I want to spend a significant part of 2018 on this goal, so you'll probably see a bunch of posts on experimentation soon.
This article is meant to be an overview of a few principles I'd like to be reflected in our experimentation tools. I stopped myself from writing more so I could get the article out. Send me a ping or an email if you're interested in more detail and I'll bump the priority.
An experiment is a tool to make decisions easier.
Sometimes, this isn't the way it works though. It's easy to let data confuse the situation. One way to avoid confusion is maintaining a curated set of decision metrics. These metrics will not be the only data you review, but they will give a high level understanding of how the experiment impacts the product.
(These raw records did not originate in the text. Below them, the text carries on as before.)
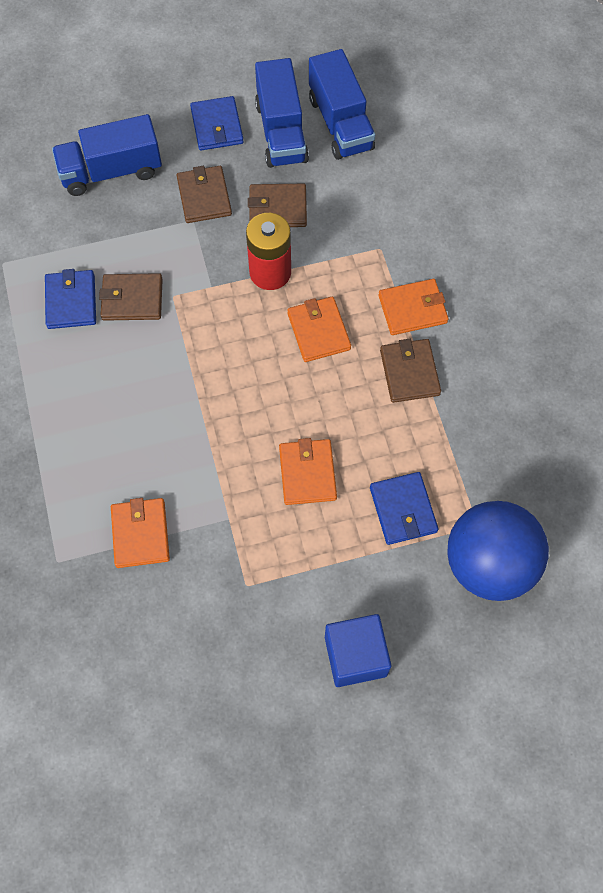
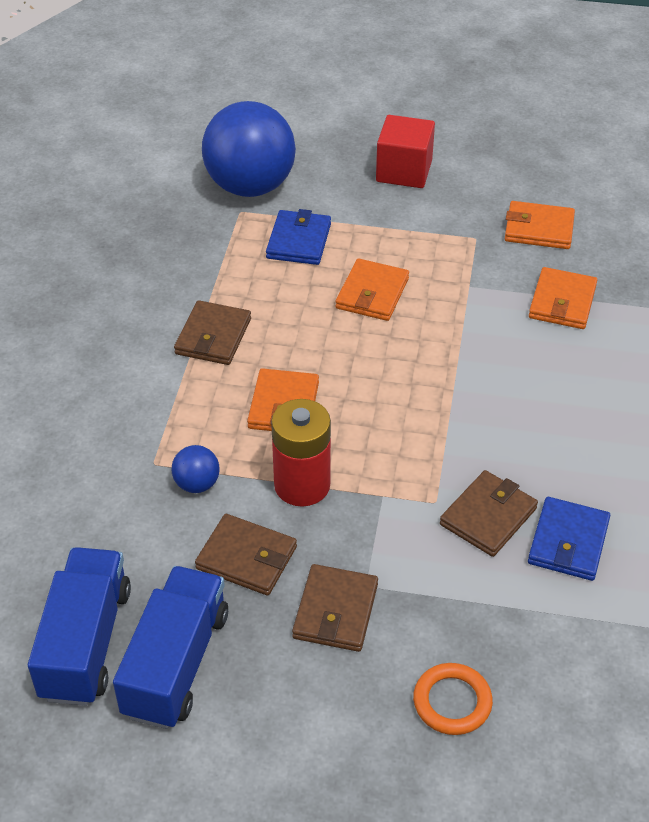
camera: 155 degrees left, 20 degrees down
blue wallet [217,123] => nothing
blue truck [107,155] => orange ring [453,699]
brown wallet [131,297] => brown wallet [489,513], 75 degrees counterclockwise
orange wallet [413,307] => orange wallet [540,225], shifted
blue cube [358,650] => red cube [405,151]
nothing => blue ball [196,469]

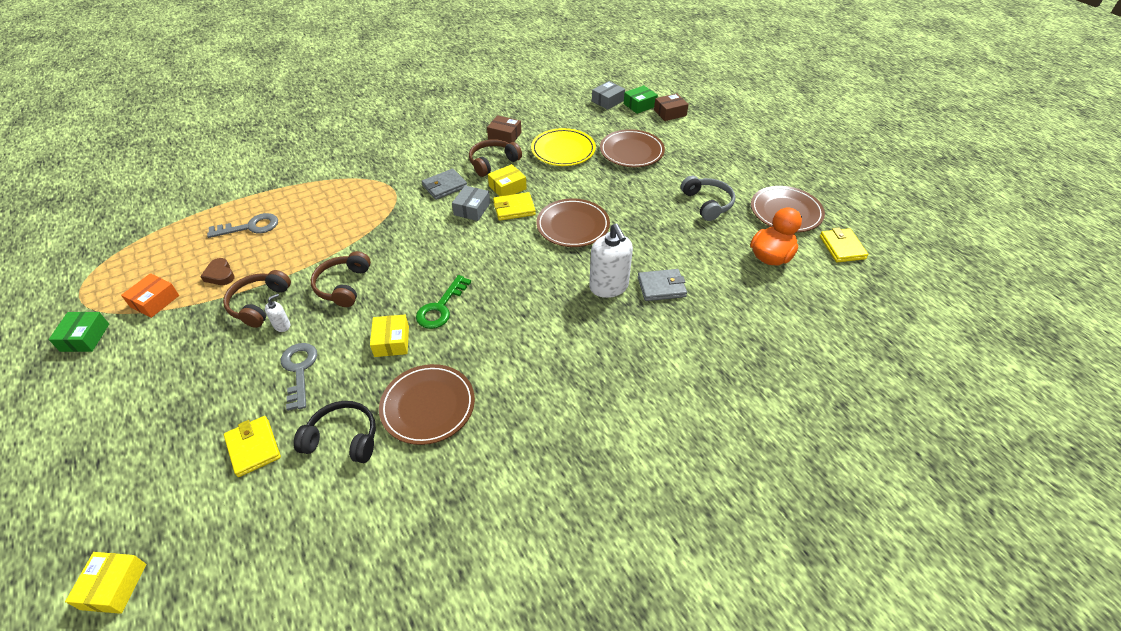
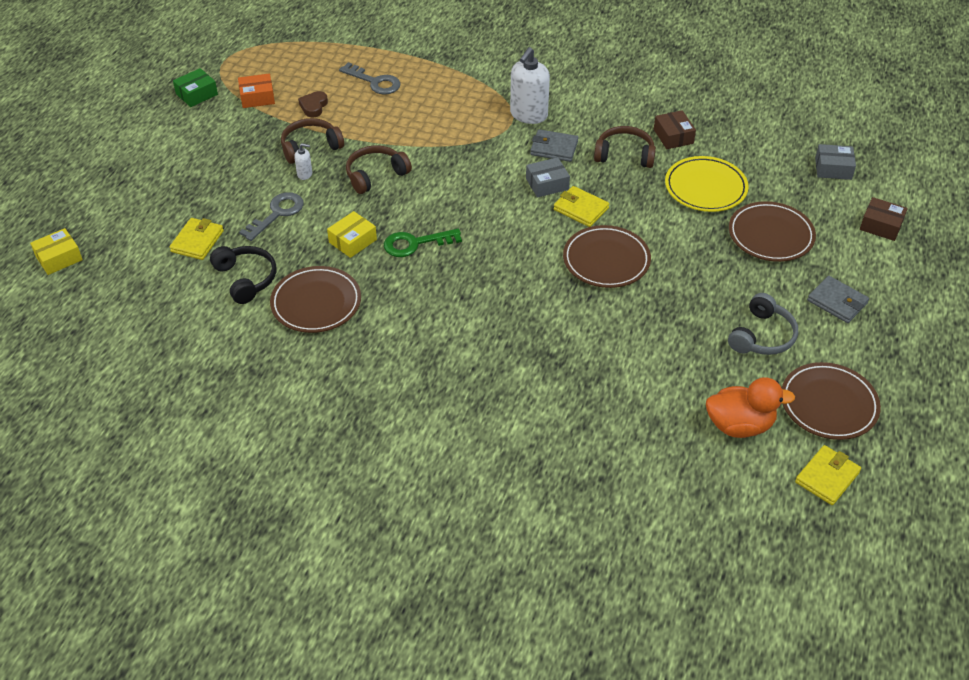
camera: 50 degrees right, 0 degrees up
green box [641,99] => nothing
yellow box [507,180] => nothing
white soap dispenser [611,260] => white soap dispenser [530,85], shifted
grey wallet [662,285] => grey wallet [838,299], shifted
Curating decision metrics:
- limits the number of metrics you need to review
- reduces false positives and increases experimental power
- provides impact measures that are consistent between experiments
- clarifies what's important to leadership
I plan on explanding this section into its own post.
We should value interpretability in our decision metrics. This sounds obvious, but it's surprisingly hard to do.
When reviewing our results, we should always consider practical significance. Patrick Riley explains this beautifully in Practical advice for analysis of large, complex data sets :
With a large volume of data, it can be tempting to focus solely on statistical significance or to hone in on the details of every bit of data. But you need to ask yourself, “Even if it is true that value X is 0.1% more than value Y, does it matter?”
On the flip side, you sometimes have a small volume of data. Many changes will not look statistically significant but that is different than claiming it is “neutral”. You must ask yourself “How likely is it that there is still a practically significant change”?
One of the major problems with p-values is that they do not report practical significance. Also note that practical significance is difficult to assess if our decision metrics are uninterpretable.
More on this coming soon.
Experiment results should be easy to export to plain text. This allows us to capture a snapshot from the experiment. Data doesn't always age well, so it's important to record what we were looking at when we made a decision. This will make it easier for us to overturn a decision if the data changes.
For the foreseeable future, experiment results will need review to be actionable. Accordingly, we should include our interpretation with the experiment results. This is another advantage of exporting results in plain text; Plain text is easy to annotate.
There will always be context not captured by the experiment. It's important that we capture all of the reasoning behind a decision in one place. The final result of an experiment should be a Decision Report. The Decision Report should be immutable, though we may want to be able to append notes. Decision reports may summarize more than one experiment.